Supply chain scheduling


What can I say here that you've not heard before?

First: we are living in a time of scarcity, and so strategies for allocating scarcity come to the fore.

Second, demand for the scarce drives price -- no news there -- but demand itself may color supply and thereby schedule. Supply will not be directly correlated with price. Why? Because supply is what is going to be allocated, and price in dollars may not be currency. The currency of supply may take these forms: 
  • allocation may bring loyalty into the mix; 
  • may bring commitment to very long term relationships as the price of access
  • may favor the cash deal over credit
  • may require large up-front down payments that didn't exist before 
  • may require quid pro quo: you have something I want; but I have something you want
Scheduling the scarce
So, now your job is to schedule in the context of such a landscape.
You begin with the normal risk tolerant scheduling techniques like those explained in "Critical Chain" theory:
  • Be sure you understand that the 'most important schedule path' may not be -- technically -- the critical path. 'Most important' is where the critical value is as viewed by the customer or sponsor.
  • Protect the 'most important' path by allocating what resources to that path first, and starving, if necessary, others
  • Generously buffer around all the key milestones so that none are 'fragile' in the sense of bringing down the project if the nominal target date is missed
Architecture may help
Your architect can help you by designing-in all the anti-fragile strategies so that a missing part or resource, or a  sub-optimum substitute, is not fatal or cause a chaotic outcome.
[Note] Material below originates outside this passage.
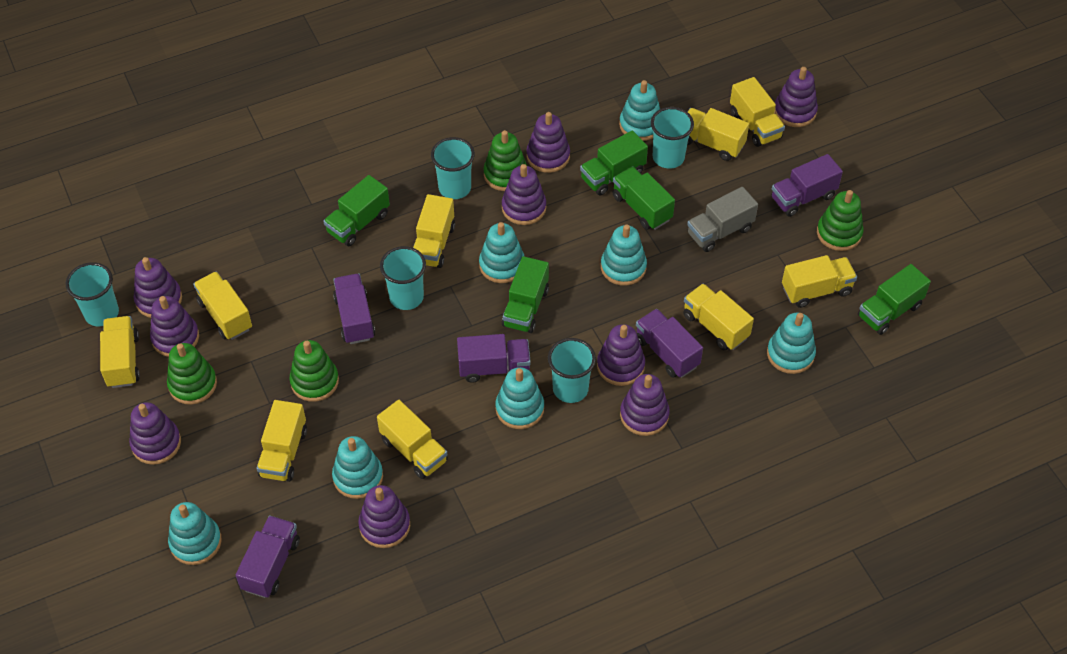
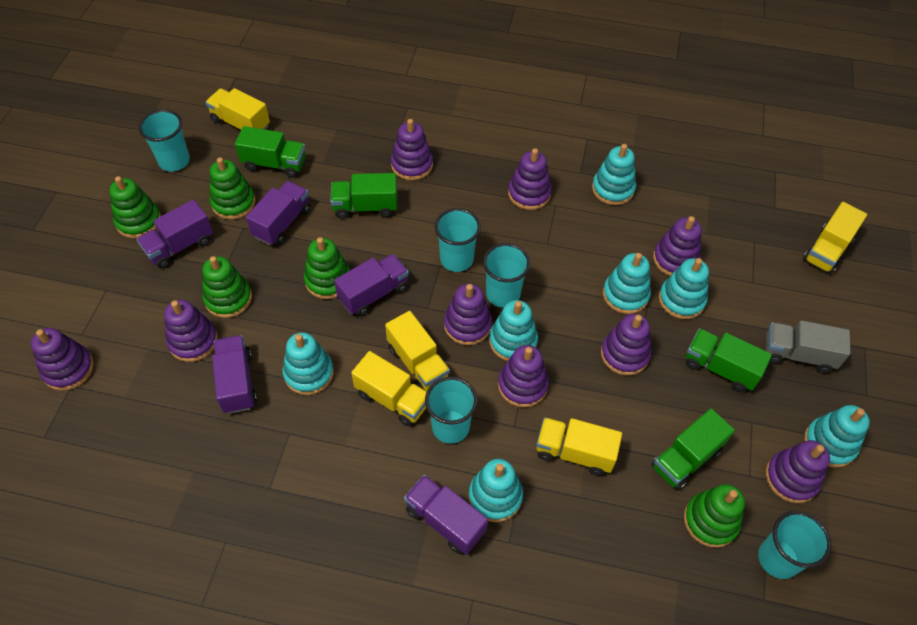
green stacking toy: 4 -> 5
green truck: 5 -> 4
yellow truck: 9 -> 5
Your job is then to schedule these strategies into the master plan.
  • Redundancy
  • Negative feedback for stabilization
  • 'Rip-stop' interfaces between subsystems, objects, and other elements
Your CFO may help
  • Cash is king when demand exceeds supply
  • Long-term contracts with favorable financial incentives may free up supply
Your take away:
Scheduling with scarcity is not just an exercise in time management. All the other disciplines can play a part.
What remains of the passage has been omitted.